30 au 31 Août 2007 : Séminaire de sensibilisation organisé à Nouadhibou
La protection et la promotion des droits humains, ainsi que le renforcement de la gouvernance judiciaire fait partie des défis majeurs relevés conjointement par le PNUD et le Gouvernement mauritanien, dans le cadre du CPAP. C’est dans ce carde qu’ il a été décidé de multiplier les efforts pour rendre applicable en toute situation la Convention de New York. Le Séminaire de Nouadhibou s’adressait d’une part aux fonctionnaires mauritaniens directement concernés par ces questions et d’autre part aux organisations de la société civile qui ont vocation à dénoncer de telles pratiques. Ainsi, tous les corps du maintien de l’ordre (Garde Nationale, Police et Gendarmerie) et en particulier leurs personnels d’encadrement, étaient représentés. Les présidents, conseillers, procureurs, juges d’instruction et greffiers en chef des principales juridictions de dakhlet Nouadhibou ont également répondu présent ainsi que les 4 principales ONG spécialisées dans la protection de droits de l’Homme dans la région (Association Mauritanienne des Droits de l’Homme, Ligue Mauritanienne des Droits de l’Homme, SOS Esclaves et Forum des Organisations de Défense des Droits de l’Homme).

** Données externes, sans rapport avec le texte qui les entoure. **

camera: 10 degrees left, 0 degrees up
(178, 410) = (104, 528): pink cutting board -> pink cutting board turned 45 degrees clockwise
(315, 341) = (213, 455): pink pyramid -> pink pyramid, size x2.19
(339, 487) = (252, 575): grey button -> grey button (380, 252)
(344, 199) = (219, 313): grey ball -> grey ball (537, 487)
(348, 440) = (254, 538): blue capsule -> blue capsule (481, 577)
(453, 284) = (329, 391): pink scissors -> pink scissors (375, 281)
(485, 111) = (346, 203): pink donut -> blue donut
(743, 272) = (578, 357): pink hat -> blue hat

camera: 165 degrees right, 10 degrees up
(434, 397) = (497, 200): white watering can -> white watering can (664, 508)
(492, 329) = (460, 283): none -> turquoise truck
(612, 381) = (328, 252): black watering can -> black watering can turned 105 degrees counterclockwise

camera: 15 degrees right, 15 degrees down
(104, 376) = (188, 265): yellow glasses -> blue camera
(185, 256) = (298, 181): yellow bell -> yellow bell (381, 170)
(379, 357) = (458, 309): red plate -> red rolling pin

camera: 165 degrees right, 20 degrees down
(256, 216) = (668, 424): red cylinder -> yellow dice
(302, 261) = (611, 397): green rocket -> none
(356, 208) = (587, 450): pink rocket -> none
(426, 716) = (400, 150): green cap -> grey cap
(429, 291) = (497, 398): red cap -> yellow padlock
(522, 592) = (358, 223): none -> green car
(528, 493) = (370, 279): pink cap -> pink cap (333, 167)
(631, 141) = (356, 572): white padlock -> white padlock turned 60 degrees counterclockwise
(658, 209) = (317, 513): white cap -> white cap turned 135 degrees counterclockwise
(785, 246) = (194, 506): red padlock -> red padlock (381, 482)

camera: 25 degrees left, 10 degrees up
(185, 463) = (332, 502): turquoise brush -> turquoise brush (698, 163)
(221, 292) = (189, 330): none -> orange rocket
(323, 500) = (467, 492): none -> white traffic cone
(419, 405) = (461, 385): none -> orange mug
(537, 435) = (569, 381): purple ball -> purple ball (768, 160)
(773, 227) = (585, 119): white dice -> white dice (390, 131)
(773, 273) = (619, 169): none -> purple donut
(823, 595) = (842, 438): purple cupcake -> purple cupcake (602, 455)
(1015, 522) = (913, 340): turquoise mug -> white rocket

Les débats, orientés par l’Expert national des droits de l’Homme du PNUD et le Directeur des droits de l’Homme du Ministère de la Justice ont notamment porté sur les dispositions de la Convention qui ont été transposées dans le Code Pénal Mauritanien. Cela a permis de rappeler qu’aucune obligation de résultat, notamment en matière d’obtention de preuve, ne peut mettre à l’abri de sanctions judiciaires. Sur le plan technique, le Professeur Mohamed Ould Ahmedou Bamba, Chef du Département Droit et Sciences Politiques à l’Université de Nouakchott, s’est livré à un exposé détaillé des différentes mesures qui permettent à chaque service de la justice mauritanienne de lutter contre la torture. Enfin, sur le plan théologique, l’ex-Ministre et Savant Mohamed Vadel Ould Mohamed Lemine a démontré, dans le cadre d’un débat participatif particulièrement animé, qu’à la plupart des interdictions posées par la Convention, il existe des sources islamiques qui se retrouvent dans le Coran.